Heroku, a cloud application platform provider, has announced support for Java on its cloud platform.
The addition of Java for Heroku adds another popular language and helps to round out the company’s strategy of delivering a polyglot language platform. In May, Heroku rolled out its Celadon Cedar stack that was touted to be able to run any language.
Java is the fourth official language available on the Cedar stack, said Heroku co-founder Adam Wiggins in an August 25 blog post. The other three supported languages are Ruby, Node.js and Clojure.
“Java is, by many measures, the world’s most popular programming language,” Wiggins said. “In addition to its large and diverse developer base, it offers a huge ecosystem of libraries and tools, an extremely well-tuned VM for fast and reliable runtime performance, and an accessible C-like syntax.”
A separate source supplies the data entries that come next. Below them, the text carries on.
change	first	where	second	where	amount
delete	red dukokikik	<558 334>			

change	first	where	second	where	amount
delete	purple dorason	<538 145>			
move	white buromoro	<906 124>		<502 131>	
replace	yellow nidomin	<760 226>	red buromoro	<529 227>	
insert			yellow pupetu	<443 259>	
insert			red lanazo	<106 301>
“New Relic and Heroku have been long-standing partners and it’s great to see them expand their multi-language platform with support for Java, said Bill Lapcevic, vice president of business development at New Relic. “This puts Heroku in a key position to serve Salesforce.com‘s developer audience as their platforms are largely Java- based. It also puts Heroku on the same playing field with existing solutions like Amazon Elastic Beanstalk. I expect there will be a significant uptake from enterprise developers looking for easy deployment and multi-language support for their critical apps.”
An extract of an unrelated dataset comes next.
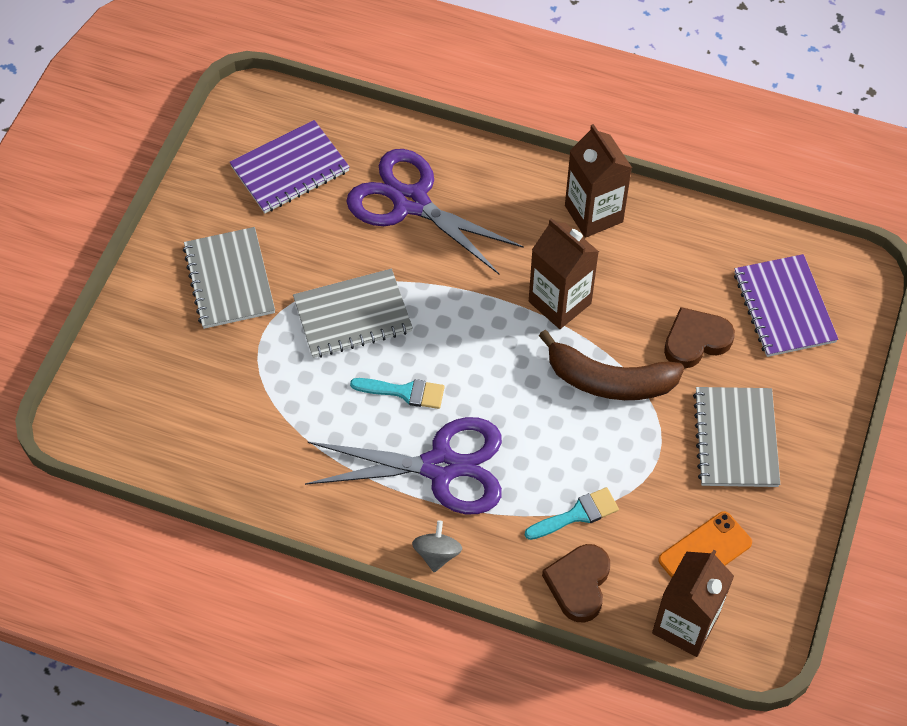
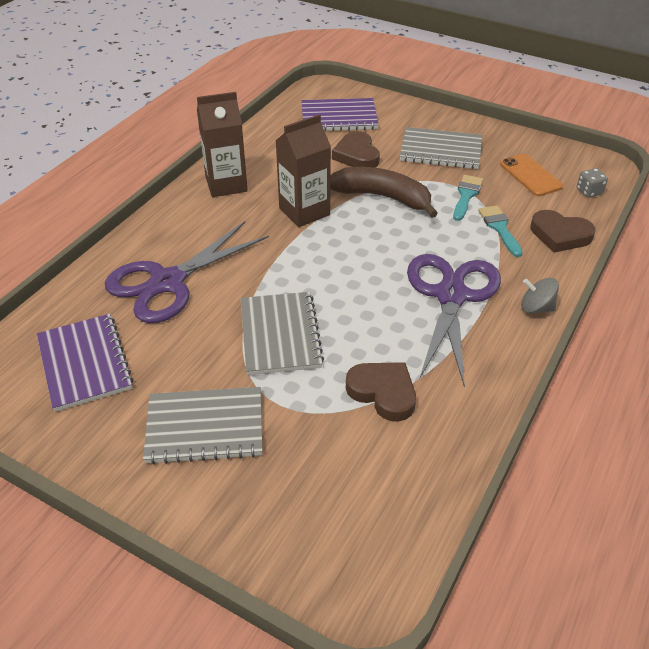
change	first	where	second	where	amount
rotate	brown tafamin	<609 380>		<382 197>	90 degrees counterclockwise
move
Wiggins said Heroku chose Java for obvious reasons of its popularity but also because it is a solid language for building Web apps. However, Java is not without criticism and “baggage,’ he said.
As reasons for adopting Java, Wiggins listed:
- The JVM is one of the best runtime VMs in the world, offering fast performance and a reliable memory footprint over time.
- Java boasts an estimated population of six million developers, with a vast ecosystem of tools, libraries, frameworks and literature. It is the most mature and established programming language for building server-side applications in existence today.
- Born at the beginning of the Internet age, Java began with the goal of “write once, run anywhere.” Though it took a long time to get there, this goal has been largely achieved. The universal JVM runtime environment is available on an incredibly wide range of platforms and offers near-perfect portability between those platforms with no changes in application code, and even build artifacts are binary-compatible.
Yet, Wiggins also noted that Java 2 Platform Enterprise Edition (J2EE) derailed Java. However, Heroku works to put Java back on track and enables developers to enjoy the capabilities promised by Java before it got bogged down.
Heroku provides “the capabilities promised by J2EE application containers for managing your app include deployment, restart, logging, service binding (config), and clustering (horizontal scaling),” Wiggins said. “Running your Java app on Heroku, you achieve these ends via the platform instead.”
Moreover, “Using Heroku’s platform to run Java apps finally solves the impedance mismatch between application containers designed for traditional software distribution, and the modern world of software-as-a-service,” Wiggins said.
Wiggins also said “Future language packs will span the gamut from venerable (like Java) to cutting-edge (like Clojure and Node.js) to squarely in-between (like Ruby). Our desire is to be as inclusive as possible. Choice of language is up to the developer.”
Indeed, Heroku is driven by a simple first principle: do what’s best for developers, Wiggins added.
“Supporting Java is what’s best for the large world of Java developers; it’s what’s best for developers who want to use other JVM languages; and it’s even good for users of other languages, who will benefit indirectly from the learning their community may gain from contact with Java,” he said.